Dois cães, um gato e o lençol bordado, em seu varal esperam...
Aguardam pelo grito mais altivo de sua dona “ladrão !”
Ana Mariana possui antecedentes; seu avô, dizem, era “o louco
João“,homem bravo de faca na bota. Se pai não menos estranho, jamais instalou uma torneira na casa, bebiam água do poço, a roupa lavada em baldes. Na casa não havia privada. Ana e suas irmãs tomavam banho eventualmente; quando uma generosa vizinha as pegava pela mão, levava-as ‘a sua bela banheira, escova-lhes as tranças, desembaraçava-lhes remelas, colocava-lhes fita no cabelo e, por uma semana, Ana e suas irmãs , sentiam-se mais gente, menos roubadas pela vida, vestidas de dignidade !

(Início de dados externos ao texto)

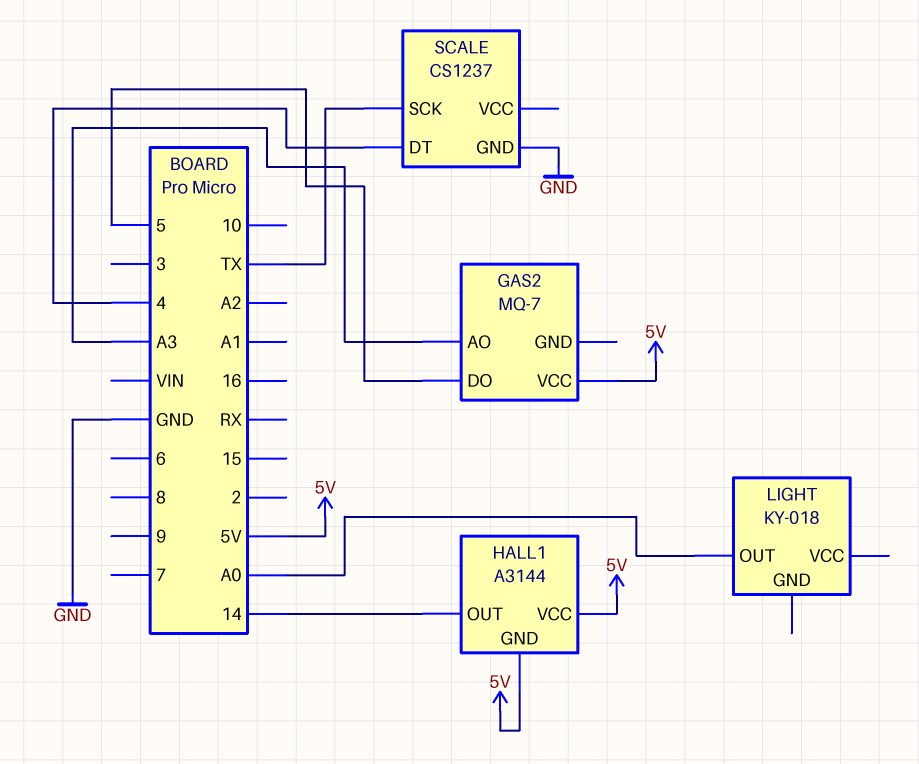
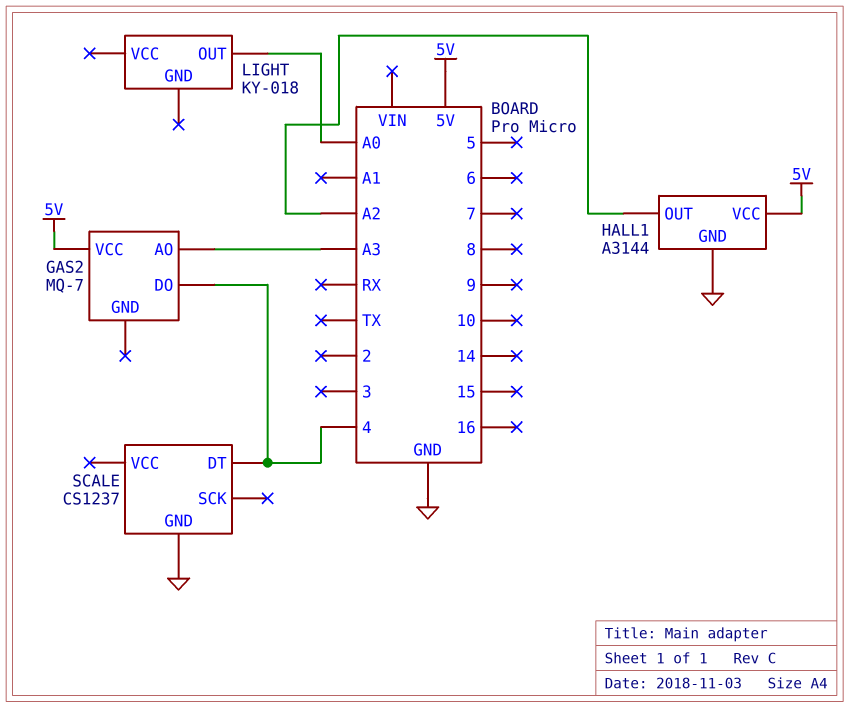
GAS2 pin DO: 5 -> 4
HALL1 pin GND: 5V -> GND
HALL1 pin OUT: 14 -> A2
SCALE pin SCK: TX -> none

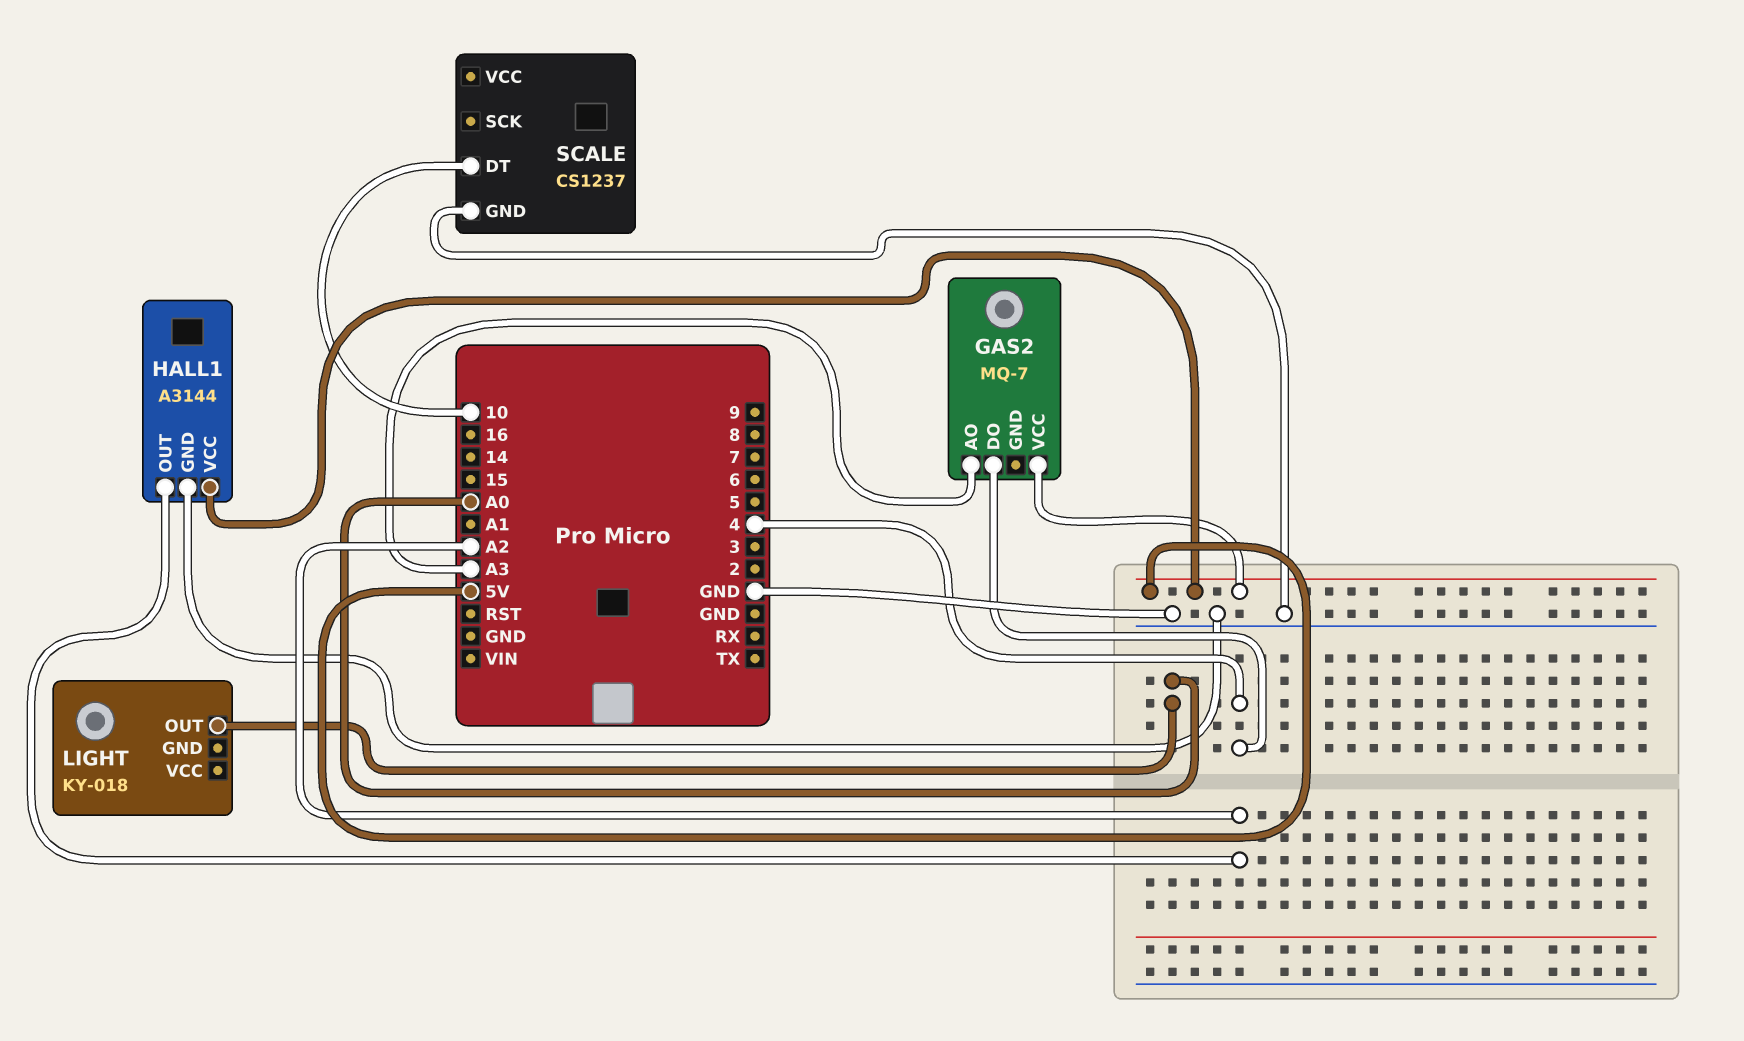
SCALE pin DT: 4 -> 10

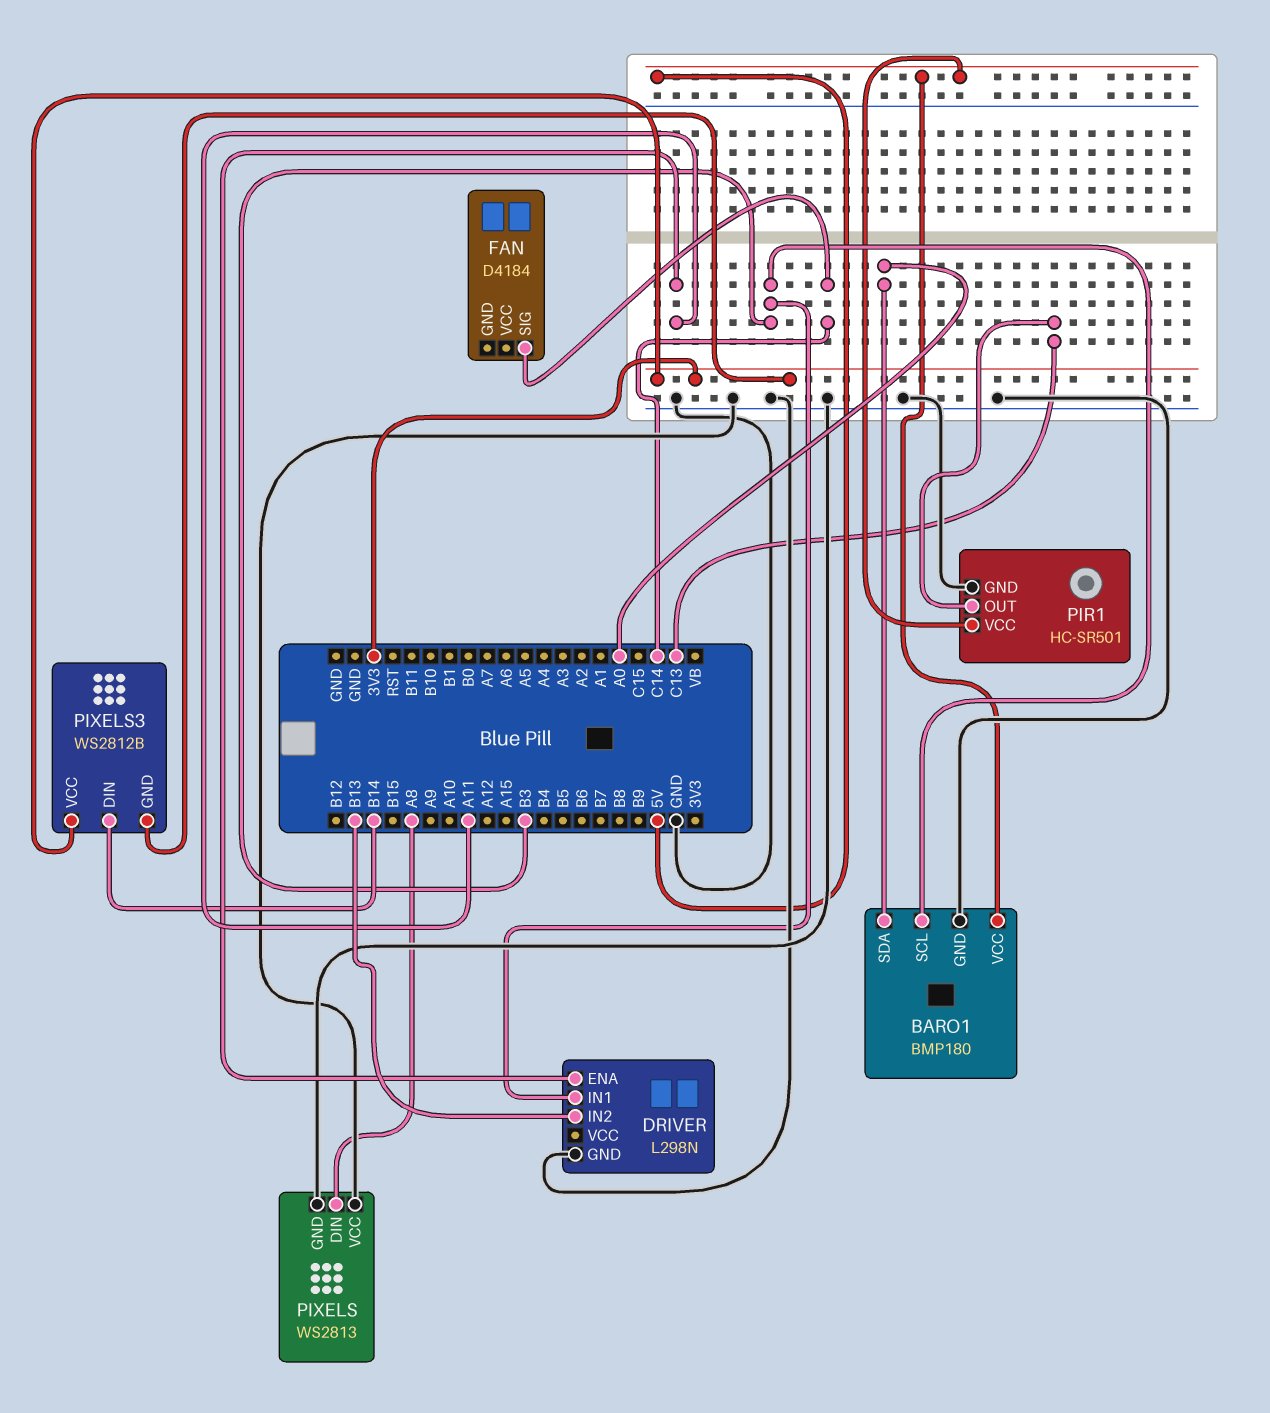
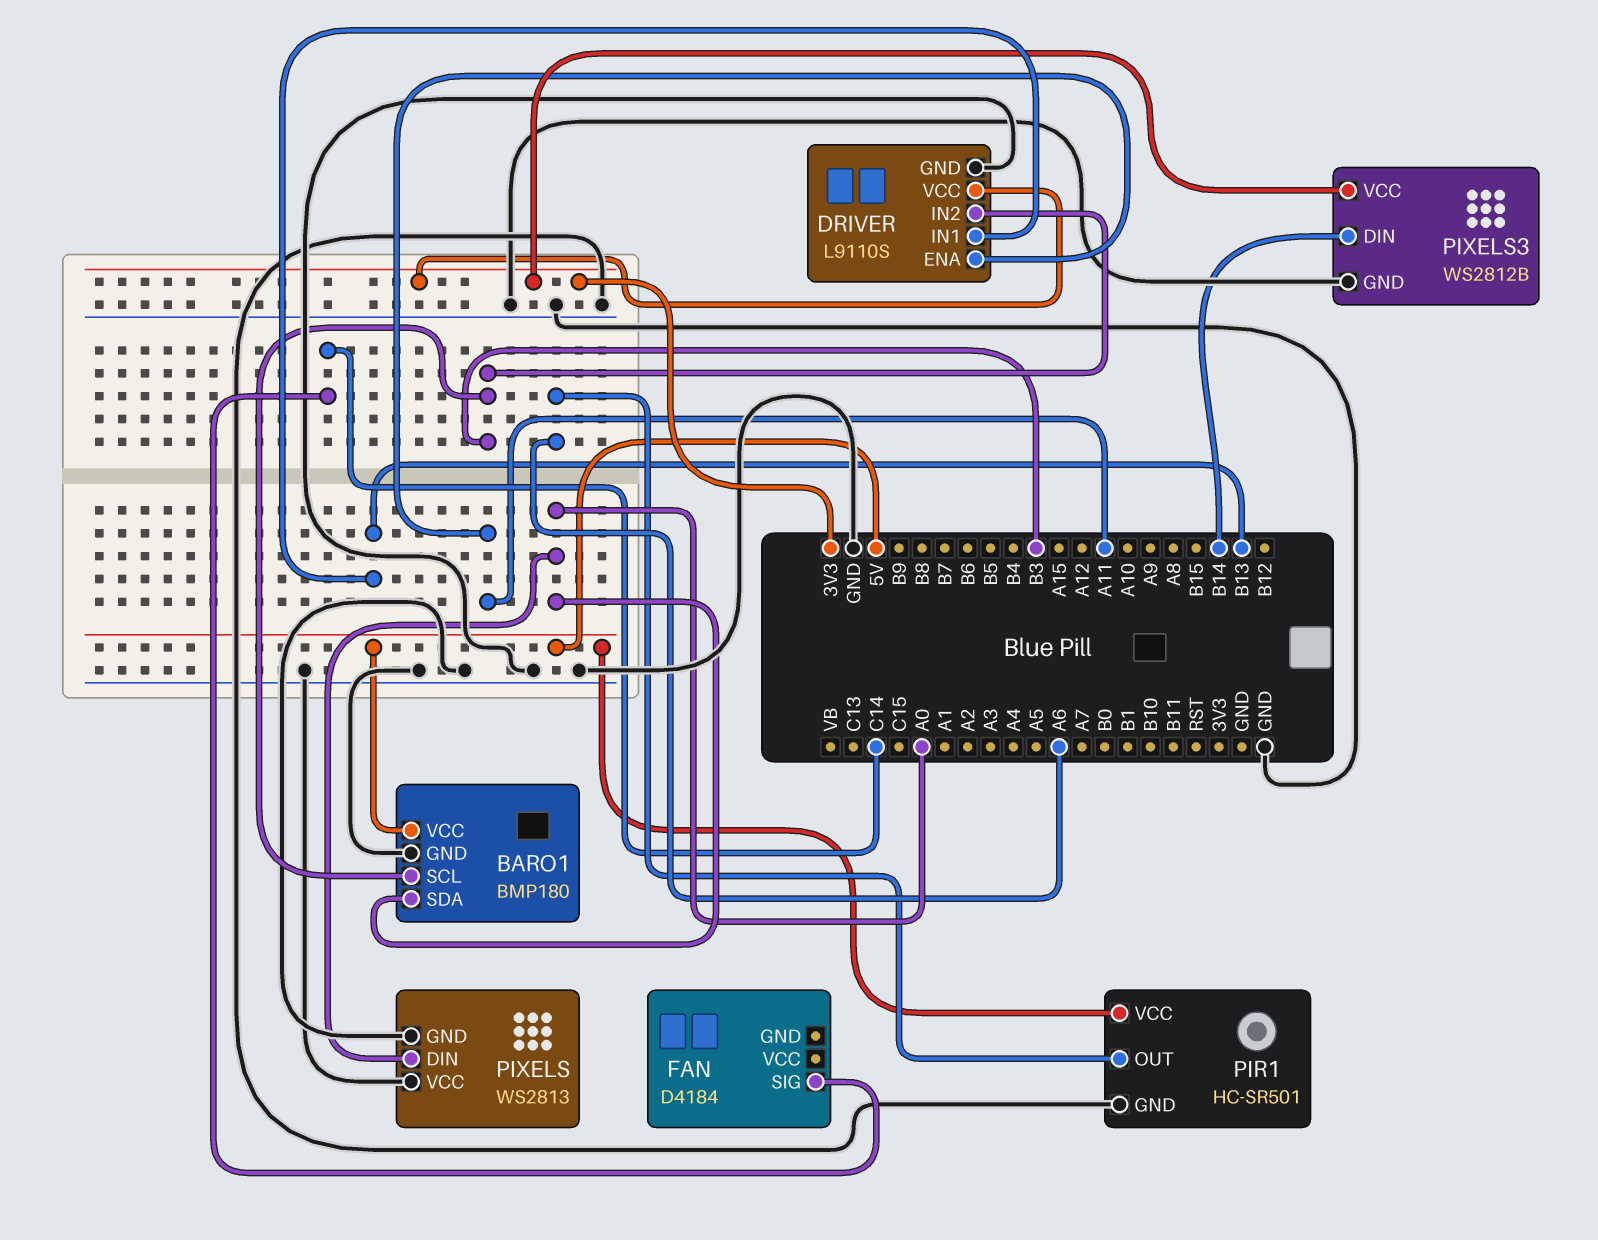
DRIVER: L298N -> L9110S
DRIVER pin IN1: B3 -> B13
DRIVER pin IN2: B13 -> B3
DRIVER pin VCC: none -> 3V3
PIR1 pin OUT: C13 -> A6
PIXELS pin DIN: A8 -> A0
PIXELS3 pin GND: 3V3 -> GND

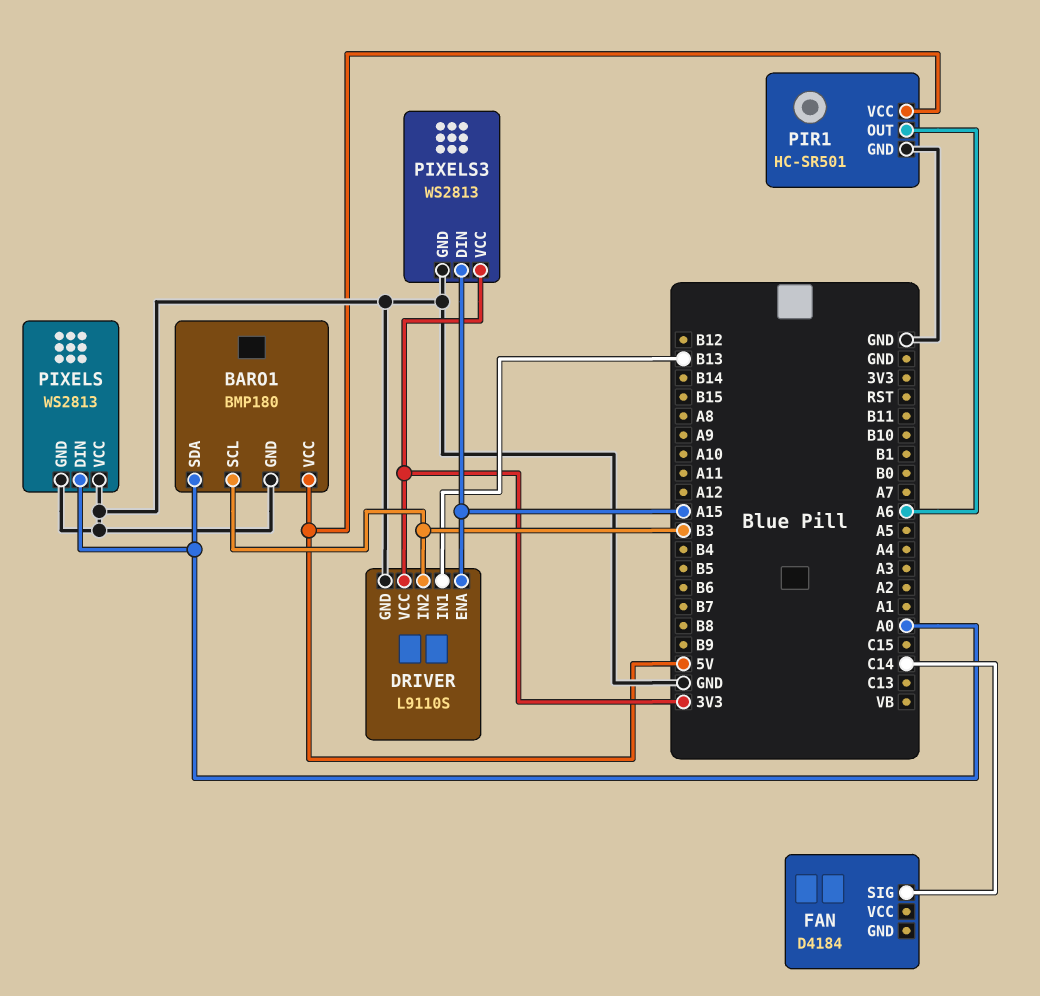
DRIVER pin ENA: A11 -> A15
PIXELS3: WS2812B -> WS2813
PIXELS3 pin DIN: B14 -> A15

Um cheiro forte de urina invade o corredor do apartamento, onde vive hoje Ana “ a louca Mariana “ à espera o ladrão que não vem...
Certa vez jogou um pela janela, diz gabando-se e, passou a vigiar a rua.
Noite e dia varre a poeira das lembranças triste de sua infância.
Pelo mar ressequido dos seus lábios de grito estreito, ouve-se nas noites o lamento dos sonhos encardidos , roubados , espatifados .
Ana Mariana espera, espera pegar em flagrante o ladrão, alguém para punir e, quem sabe sarar...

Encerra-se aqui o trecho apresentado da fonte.